Despite some promising initiatives, this agriculture and food sector deep dive finds that current actions from these companies are unlikely to result in meaningful emission reductions.

Figure 3.2: Summary of CCRM 2025 ratings for agrifood companies (NewClimate Institute, 2025)


Key findings include:

  • Dependence on land-based CDR distracts from the need to reduce emissions: Companies plan to rely heavily on land-based carbon dioxide removal (CDR) to achieve their targets. This focus on CDR distracts from a lack of commitment to cutting emissions. While the draft GHG Protocol Land Sector and Removals guidance recommends setting separate targets for emissions reductions and removals, the current SBTi FLAG guidance appears to allow companies to count removals toward their reduction targets. We found that Danone, Nestlé and PepsiCo seem to be taking this approach.
  • Agrifood companies do not commit to transitioning to plant-based protein despite some early promising measures, neglecting the urgent need to reduce methane emissions: Livestock production is a major contributor to global greenhouse gas emissions, accounting for close to 15% of global anthropogenic GHG emissions and around 80% of global agricultural methane emissions. Of the five companies assessed, only Danone presents plans to shift to plant-based protein.
  • All companies commit to halting deforestation, but clear plans on implementation are lacking: All companies apart from JBS have commitments in place to only source deforestation-free commodities by 2025. However, these commitments include caveats such as limited coverage of commodities, only covering direct suppliers or use of commodity certificates without physical traceability.

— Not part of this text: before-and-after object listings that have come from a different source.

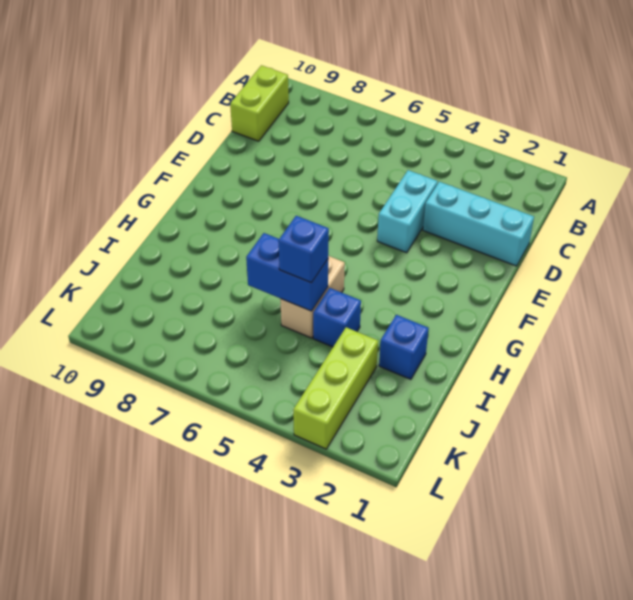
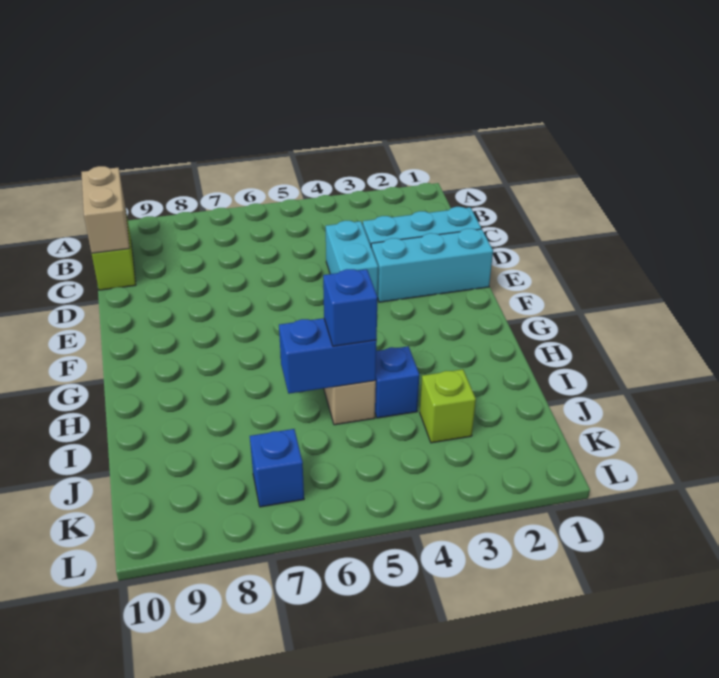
none -> tan brick B10:C10 level 2
none -> cyan brick E1:E3 level 1
blue brick I2 level 1 -> blue brick K7 level 1
lime brick J3:L3 level 1 -> lime brick J3 level 1

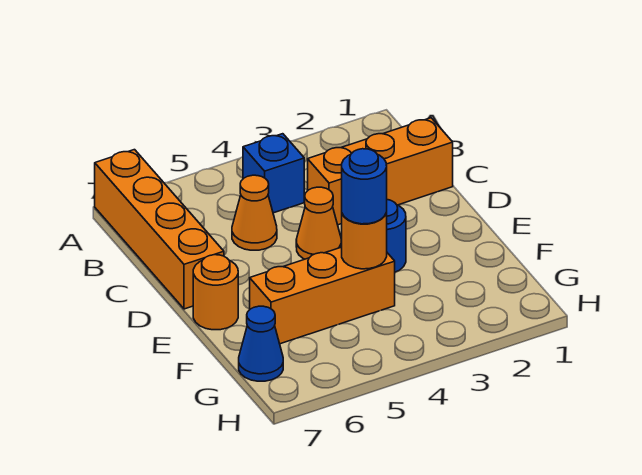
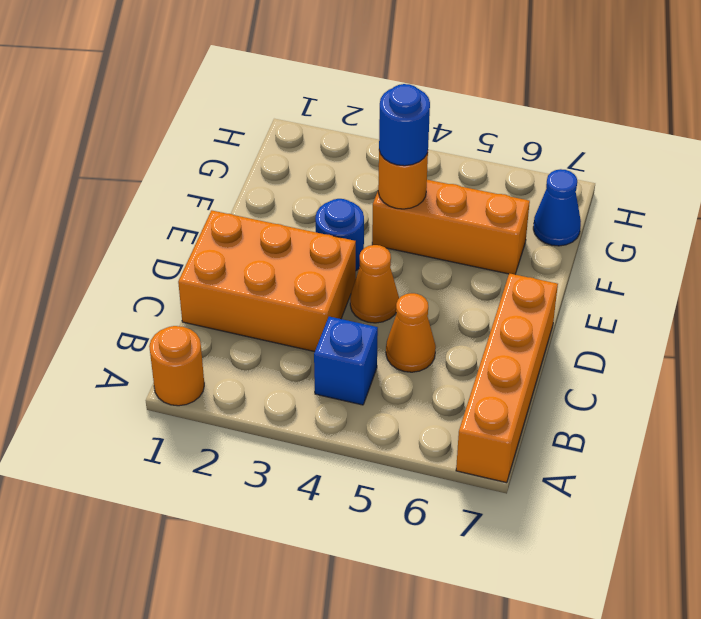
orange brick C1:C3 level 1 -> orange brick C1:D3 level 1
orange round brick E7 level 1 -> orange round brick A1 level 1

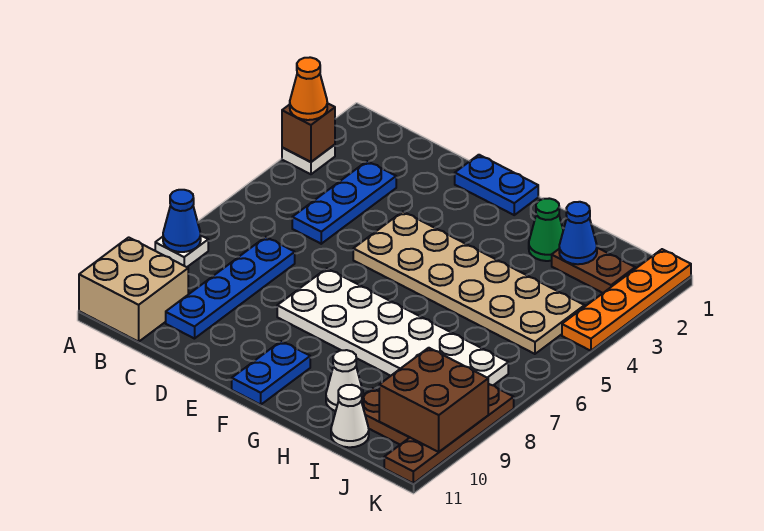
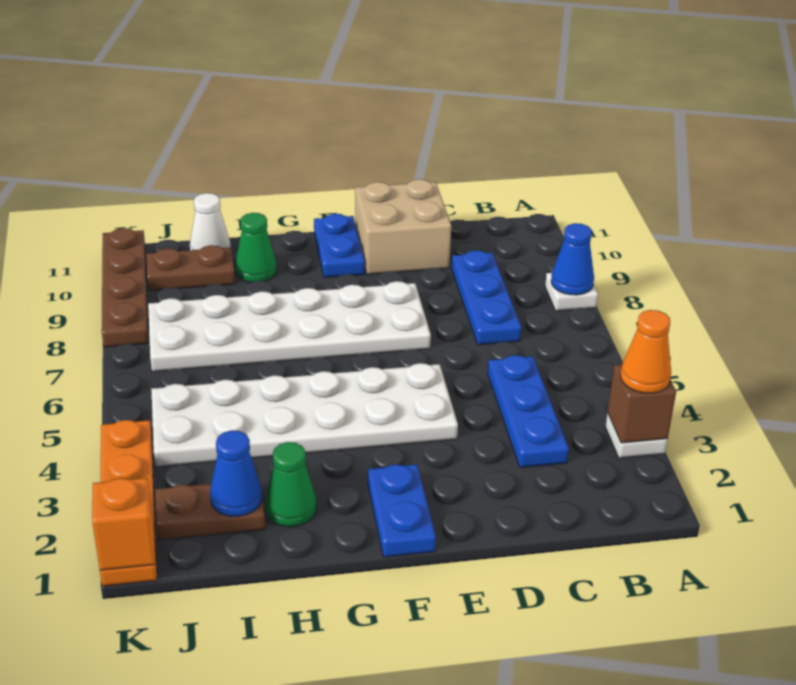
tan brick A10:B11 level 1 -> tan brick D10:E11 level 1
blue plate C7:C10 level 1 -> blue plate C7:C9 level 1
blue plate E1:F1 level 1 -> blue plate F1:F2 level 1
tan plate E4:J5 level 1 -> white plate E4:J5 level 1
white cone H10 level 1 -> green cone H10 level 1
brown brick J9:K10 level 2 -> none
none -> orange brick K1 level 2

“Commitments to key, structural emission reductions are generally lacking in the agrifood sector. Especially the lack of action to reduce methane emissions is worrisome, since it is such a potent greenhouse gas.” – Sybrig Smit, co-author

Main recommendations include: 

  • Emission reduction targets need to be separated from removal targets and should be clearly linked to key transitions.
  • Companies should establish transition-specific targets tied to key areas like plant-based protein, fertiliser use and food waste and break down targets by greenhouse gas to improve transparency.
  • Standard-setters should ensure clarity around emission reduction requirements for the agrifood sector.

 

This analysis is part of the Corporate Climate Responsibility Monitor (CCRM).
The full report – including deep dives of the agrifood, fashion, tech and automotive manufacturers as well as cross-sector trends and recommendations – will launch in early July 2025.